Observational studies
Observational studies link higher cruciferous vegetable intake with better estrogen metabolism and lower breast cancer risk.
Meta-analyses
No comprehensive meta-analyses exist specifically for DIM supplementation in healthy populations.
Menopause-specific trials
Very limited research exists specifically in perimenopausal or postmenopausal women, with most studies focusing on younger adults or cancer patients.
What we do not know
We don't know the optimal dose for perimenopausal women specifically, as most studies used doses ranging widely from 100-400mg with no clear consensus. Long-term safety data beyond 12 weeks is lacking, especially for women in perimenopause and menopause. We don't know how DIM interacts with hormone therapy or whether it's safe for women with estrogen-sensitive conditions. Most research has been in young, healthy adults or cancer patients rather than midlife women experiencing hormonal transitions.
How it is used
Common dose range
100-300mg daily
Notes on dosing
Take with food. Start at 100mg. Also found in cruciferous vegetables though supplement doses are much higher than achievable from food.
Get it from food first
Food sources are better absorbed than most supplements and come with co-factors that support the same pathways.
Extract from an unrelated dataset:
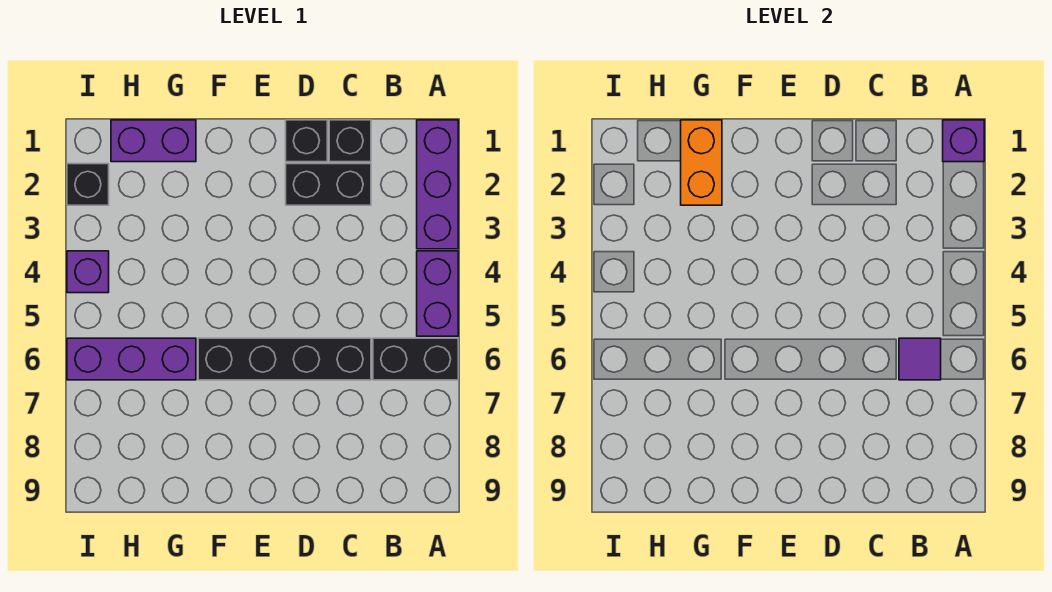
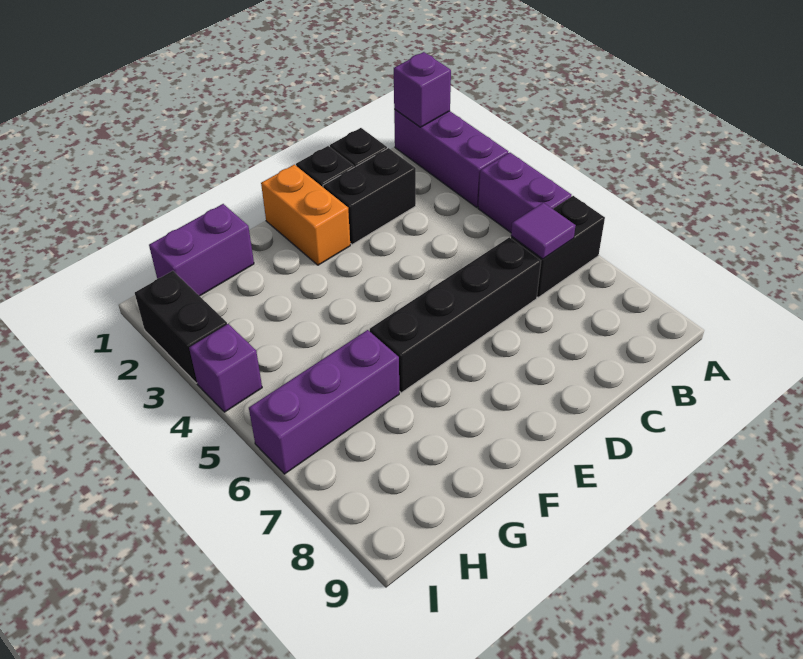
orange brick G1:G2 level 2 -> orange brick E1:E2 level 1
black brick I2 level 1 -> black brick I2:I3 level 1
If you eat two or three of these consistently, you may not need a supplement at all.
Broccoli
1 cup cooked
Higher DIM when lightly steamed
Brussels sprouts
1 cup cooked
Especially high in DIM compounds
Cauliflower
1 cup cooked
Good source when eaten regularly
Cabbage
1 cup raw
Fermented forms like sauerkraut also beneficial
Kale
1 cup chopped
Baby kale easier to digest
Bok choy
1 cup cooked
Mild flavor, high nutrition
Mediterranean with cruciferous focus
Regular cruciferous vegetables with olive oil and fiber support healthy estrogen metabolism
Anti-inflammatory eating
Combines cruciferous vegetables with other foods that support hormone balance and reduce inflammation
What depletes DIM (Diindolylmethane)
High alcohol intake may interfere with healthy estrogen metabolism. Very high soy intake might theoretically compete with DIM's effects, though this interaction isn't well studied. Gut health problems can reduce your body's ability to convert compounds in cruciferous vegetables to active DIM.
Interactions and cautions
No significant interactions noted at recommended doses.
Rose bottom line
"The research on DIM is intriguing but still in early stages, especially for our age group. Your body was designed to get this compound from food, so focus on eating cruciferous vegetables daily—they come with a whole team of nutrients that work better together than any isolated supplement."